Daily duties are still going to be there during a sabbatical. You still have to cook and wash your clothes, your teeth and upkeep your environment, but you have full flexibility of when and how and where.
Sounds like you haven't had children. It's pretty universal. It's incredibly draining literally every minute that they're awake. You have no time nor mental power left at the end of the day. For years.
I think it's very indivildual. My daughter is 9 months old now and only first 1-2 months were pretty draining. But then you just get used to it. Note that I'm working from home (for 4 years now). So it's not like I was rushing to an office asap every day.
This may be different if you have more that one kid or a different family situation of course.
My first was daughter was very quiet and I thought I somehow had got something right on first try. The next four of my kids has not been even though they share both parents.
I think I should be happy for this: If they'd all been as harmonic as my first one I could easily ended up giving well meant parenting advice telling others "just do as I did, be kind and careful and encouraging and it will sort itself out".
No judgement here - I’m a parent who continues to make mistakes.
But it doesn’t matter if you’re building software or raising a family - it doesn’t have to be draining. In fact your best work will never show up when it is.
We have two kids under 4, and among our friends, what amazes me is how different children are - and, therefore, the parenthood experience can be.
One of my girls is the sweetest, calmest, most peaceful bundle of hugs. The other is a low-sleep, hyper-energetic, demanding chatterbox. She is unyielding and relentless from 5am, every day, and raising her is draining.

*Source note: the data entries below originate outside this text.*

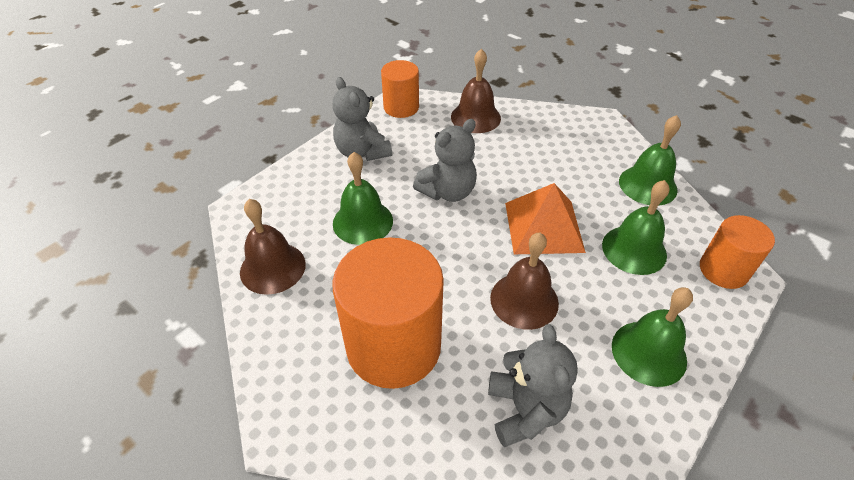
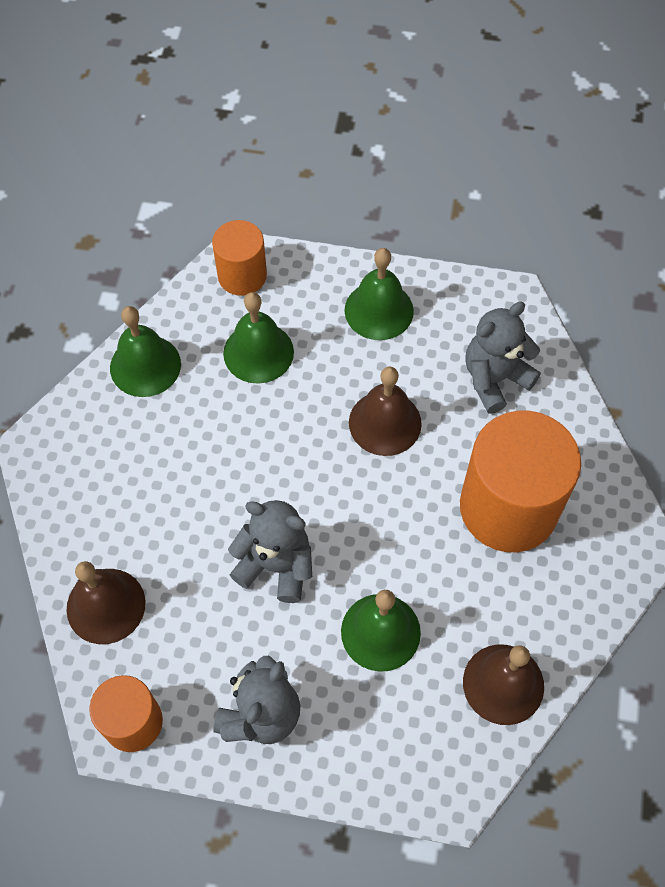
camera: 120 degrees left, 15 degrees up
(543, 226) = (274, 443): orange pyramid -> none

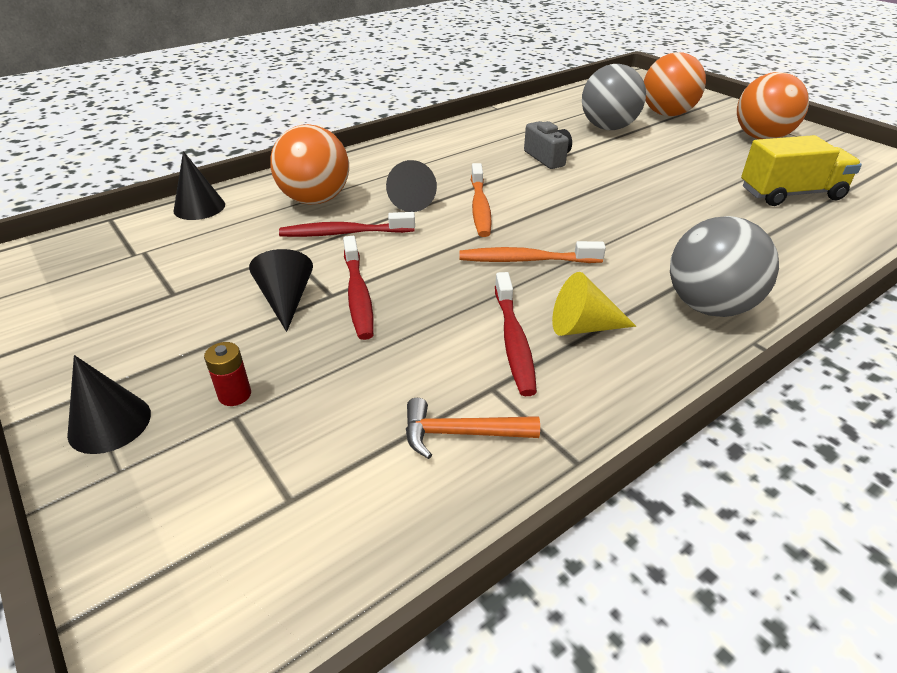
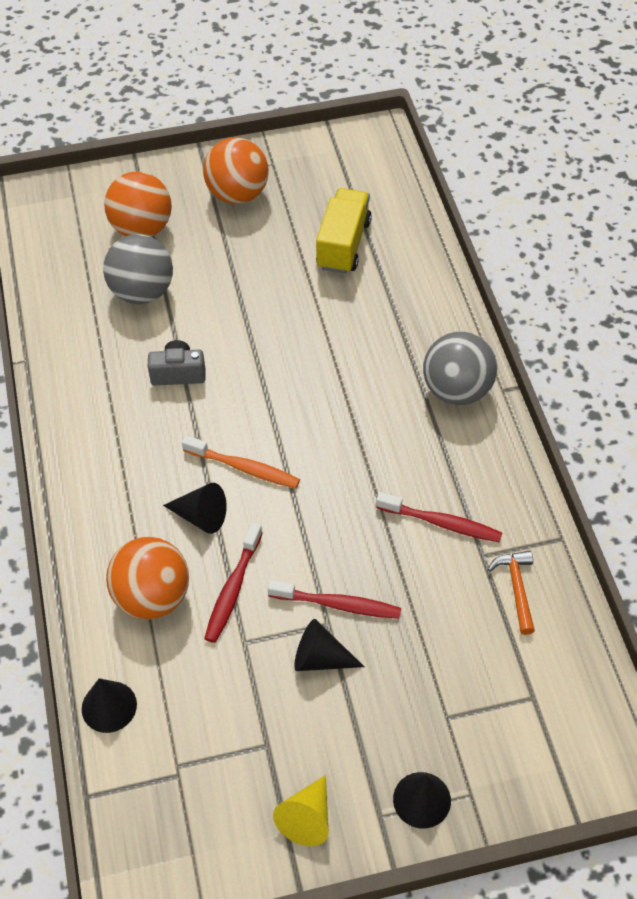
camera: 65 degrees left, 15 degrees up
(235, 395) = (424, 714): red battery -> none
(461, 433) = (516, 589): orange hammer -> orange hammer turned 150 degrees clockwise
(525, 260) = (346, 471): orange toothbrush -> none
(583, 327) = (445, 475): yellow cone -> yellow cone (307, 818)

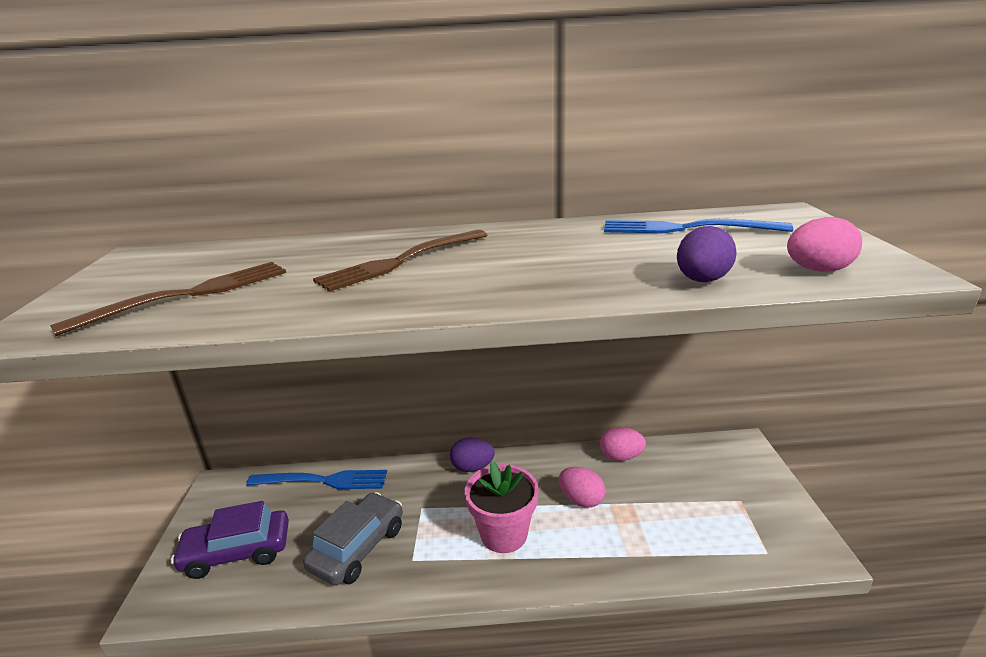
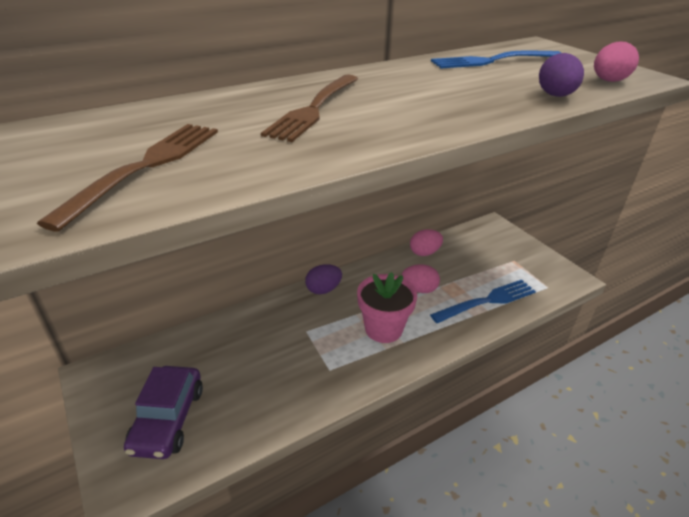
camera: 30 degrees left, 10 degrees up
(237, 552) = (168, 419): purple car -> purple car turned 45 degrees counterclockwise
(323, 481) = (201, 337): blue fork -> blue fork (487, 301)
(358, 547) = (278, 377): grey car -> none

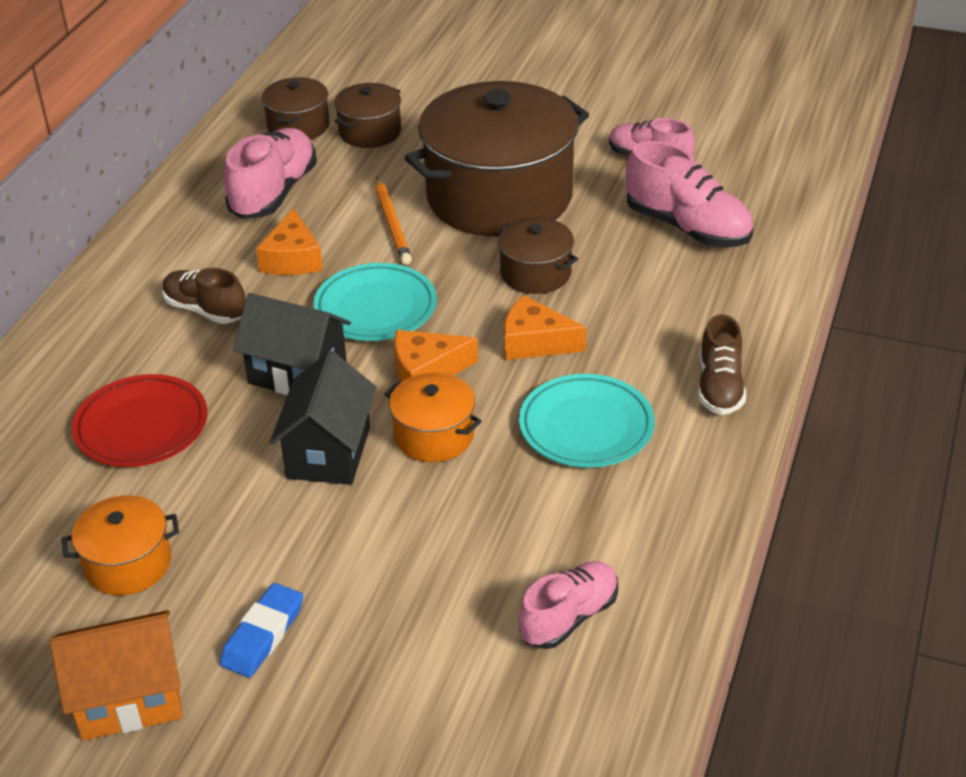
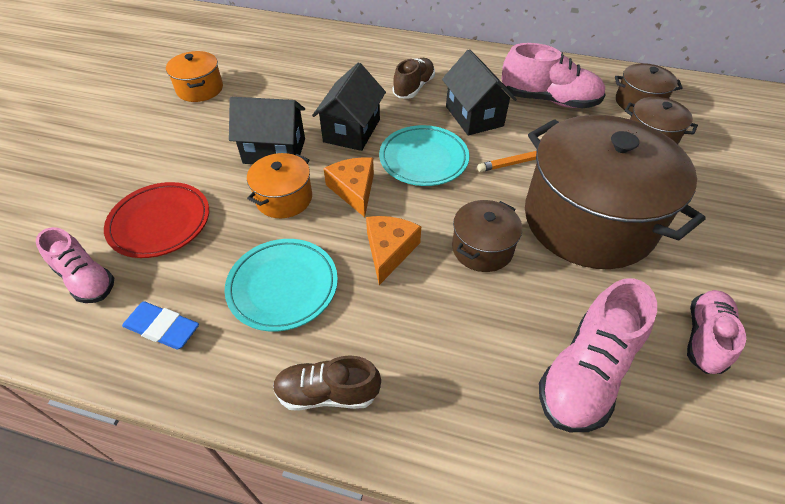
camera: 85 degrees right, 10 degrees up
(129, 699) = (106, 102): orange house -> none
(141, 427) = (307, 79): red plate -> red plate (160, 223)
(263, 635) = (130, 140): blue eraser -> blue eraser (162, 328)
(292, 258) = (474, 116): orange cheese -> black house

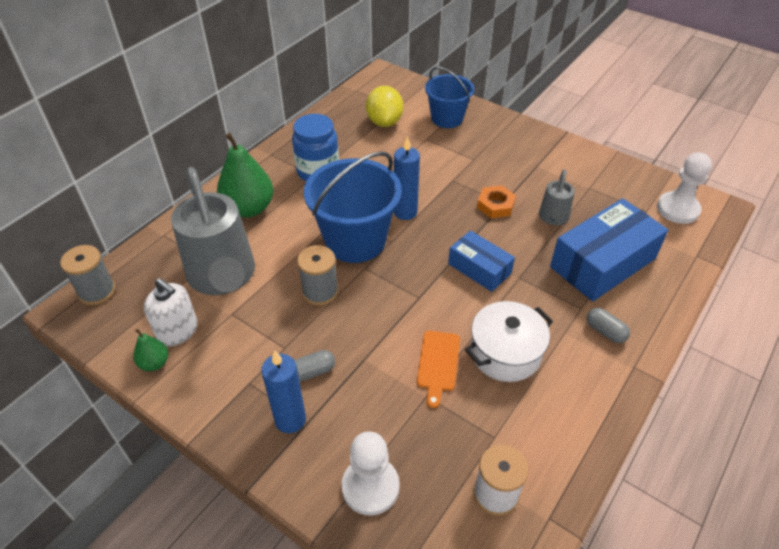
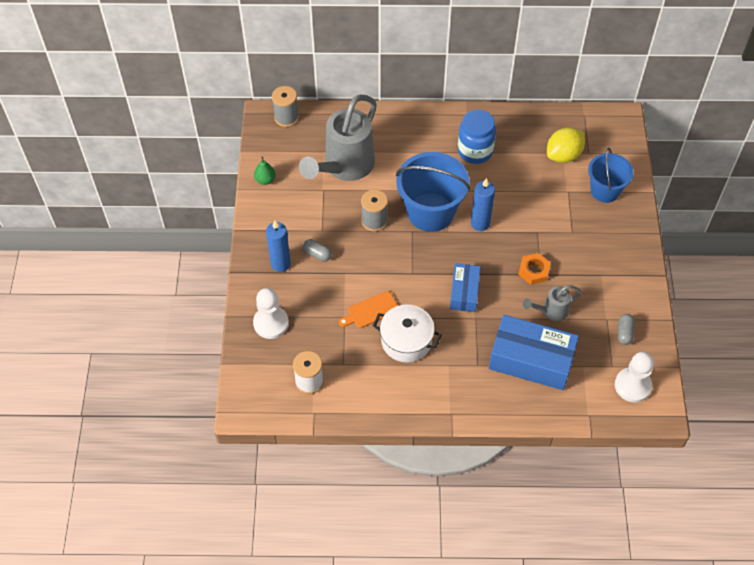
camera: 55 degrees right, 10 degrees up
(178, 331) = (292, 174): white soap dispenser -> none
(249, 208) = (408, 139): green pear -> none
(605, 331) = (468, 386): grey capsule -> grey capsule (624, 333)

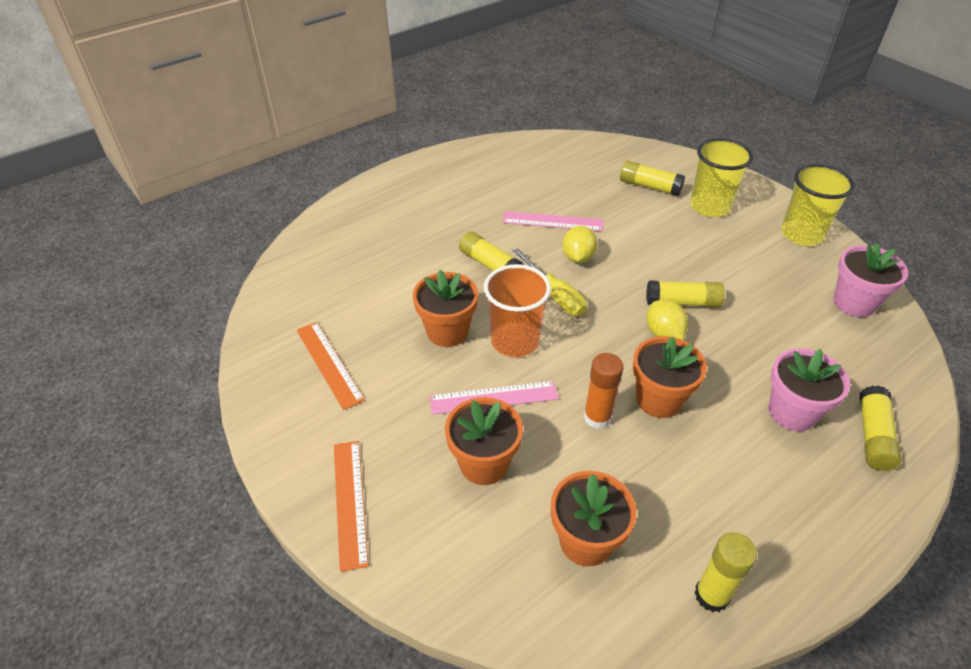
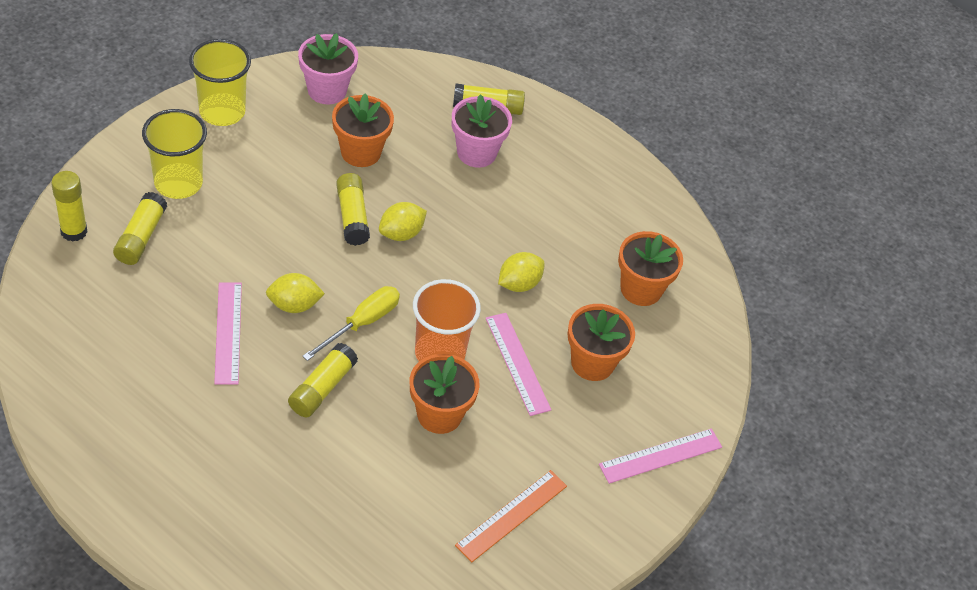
camera: 110 degrees left, 5 degrees up
(350, 502) = (660, 455): orange ruler -> pink ruler
(597, 417) = (519, 284): orange glue stick -> yellow lemon
(659, 399) = (486, 240): orange flower pot -> orange flower pot (360, 152)
(711, 595) = (657, 217): yellow glue stick -> yellow glue stick (74, 231)

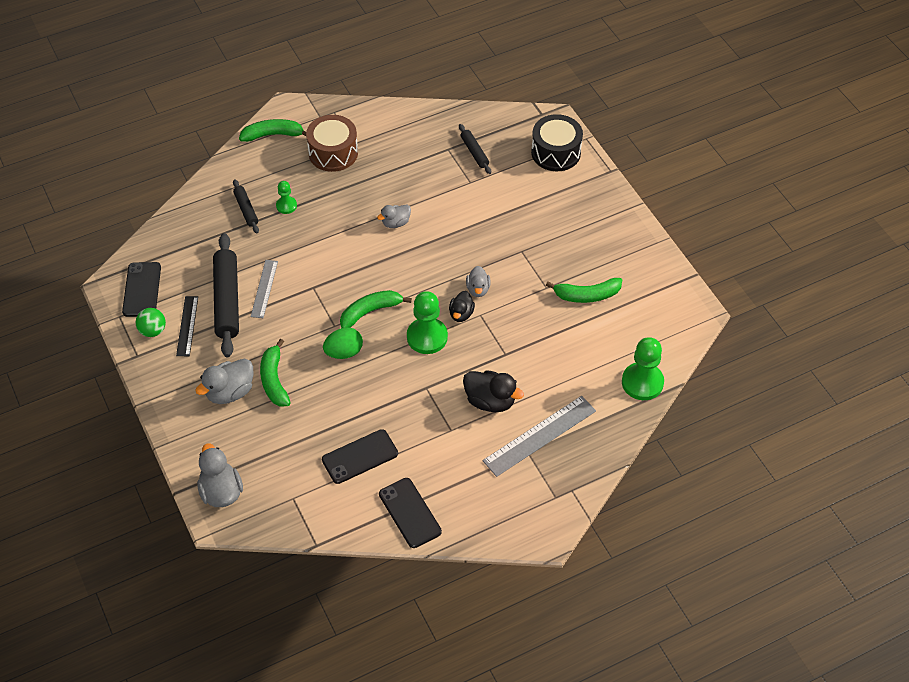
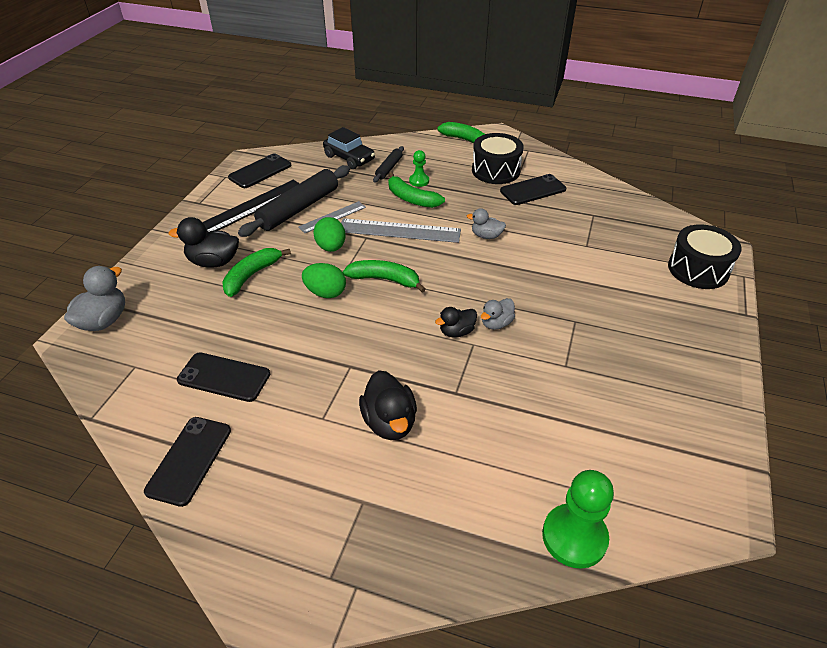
camera: 45 degrees right, 10 degrees down
(153, 331) = (230, 196): green ball -> none
(187, 326) = (253, 206): black ruler -> black ruler, size x1.64
(199, 222) = (349, 158): none -> black car
(230, 392) = (213, 262): grey duck -> black duck
(299, 315) = (331, 247): none -> green egg
(333, 153) = (495, 171): brown drum -> black drum
(382, 154) = (533, 190): none -> black phone
(427, 337) = (404, 328): green pawn -> none
(474, 152) = (615, 229): black rolling pin -> none
(539, 436) = (395, 496): grey ruler -> grey ruler (399, 231)
(587, 295) = (602, 401): green banana -> green banana (411, 199)

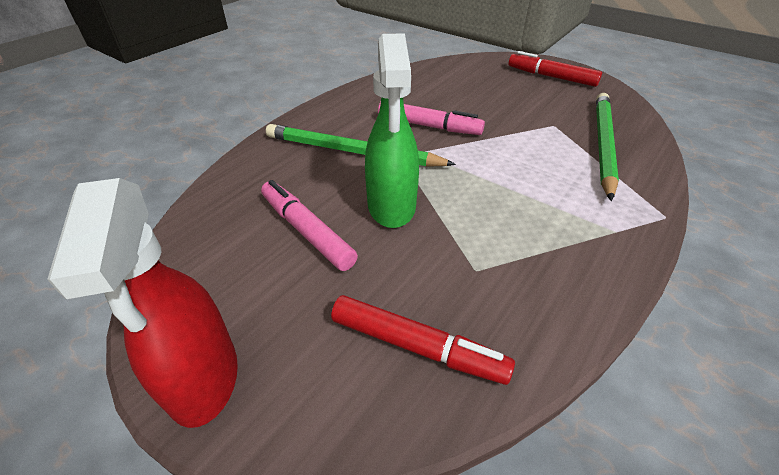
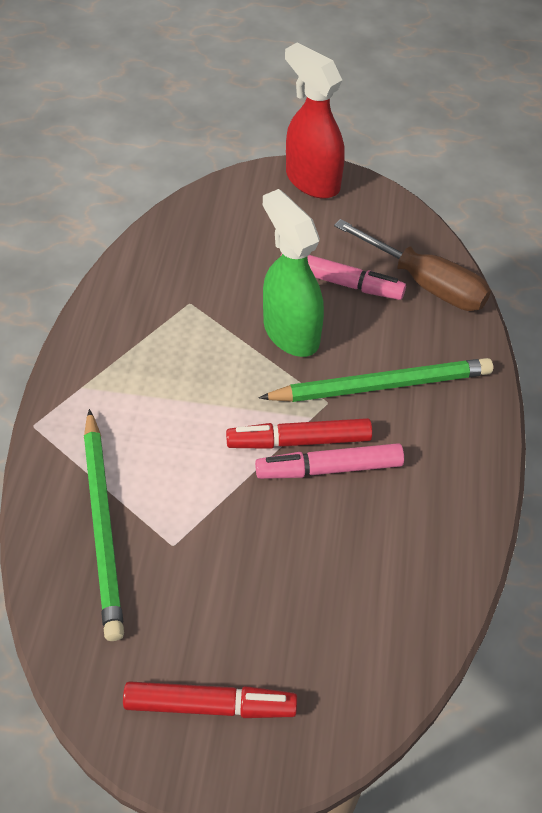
camera: 150 degrees right, 10 degrees up
(235, 202) = (425, 283): none -> brown screwdriver
(417, 346) = (204, 238): red marker -> red marker (299, 441)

I don’t mean “resentful” - we chose this experience and chose not to outsource them to childcare. But some kids are absolutely more work: if your every day is packed 5am-7pm with sales, negotiating, customer service, and all-team workshops, if you get little sleep and no weekends or half-days, year after year, you will be tired. I bootstrapped a software business to 7 figures ARR solo, and raising her is more draining. And more rewarding.
Many people (in fact more than 50% even in the US according to cnbc [1]) live paycheck to paycheck.
Not to mention that spending structure change over time. Back when I was 20 - I only needed that much money to buy myself some food and drinks, a pair of sneakers or boots once a few years + some here and there spending. Nothing big.
Now I need to provide for my kid, wife who is on maternalily leave and I need to save some money for my mother (call it her additional pension) and my family because you can really have a family and no savings. God knows what will happen.
And if you have a kid (even one) - you need to spend a ton of money on clothes alone. They grew really fast, they get dirty when they eat or shit (in case diaper was put in a wrong way at night for example) etc.
Unless you are really rich - you won't be able to leave your job for long. I can imaginge 3-6 months leave if you are a Senior Developer or higher and you live in a country with stable economy\political situation.
In any other case - I doubt anyone will take such risks unless they are literally about to go insane or something.
The fact that most people do it doesn't mean that _you_ as an individual have to do the same. Source: 40, 2 kids, single earner, could retire anytime I want.
"Could" is not the question here. The question is quality of life and for many people in many countries simply access to rather basic goods.
It's great that you can just retire anytime I you want, hopefull without any downgrade for family's well being. I'm just saying this is not always on option.
Maybe that's true up until you have a kid. Once you have a kid, spending expands as the kid does.
Baby require nothing but clothes, cheap food and love.
Teenagers require all sorts of things for school and activities. I mean, technically you don't have to provide them, I guess, but if you want a well developed kid who will have their own success, you have to do some investing.
I'm currently taking a sabbatical for a year. My son is still young enough that he finishes school in the early afternoon and we get to spend most of the day together. It is bliss. The projects that I'm working on still get time in the morning, and in the evening.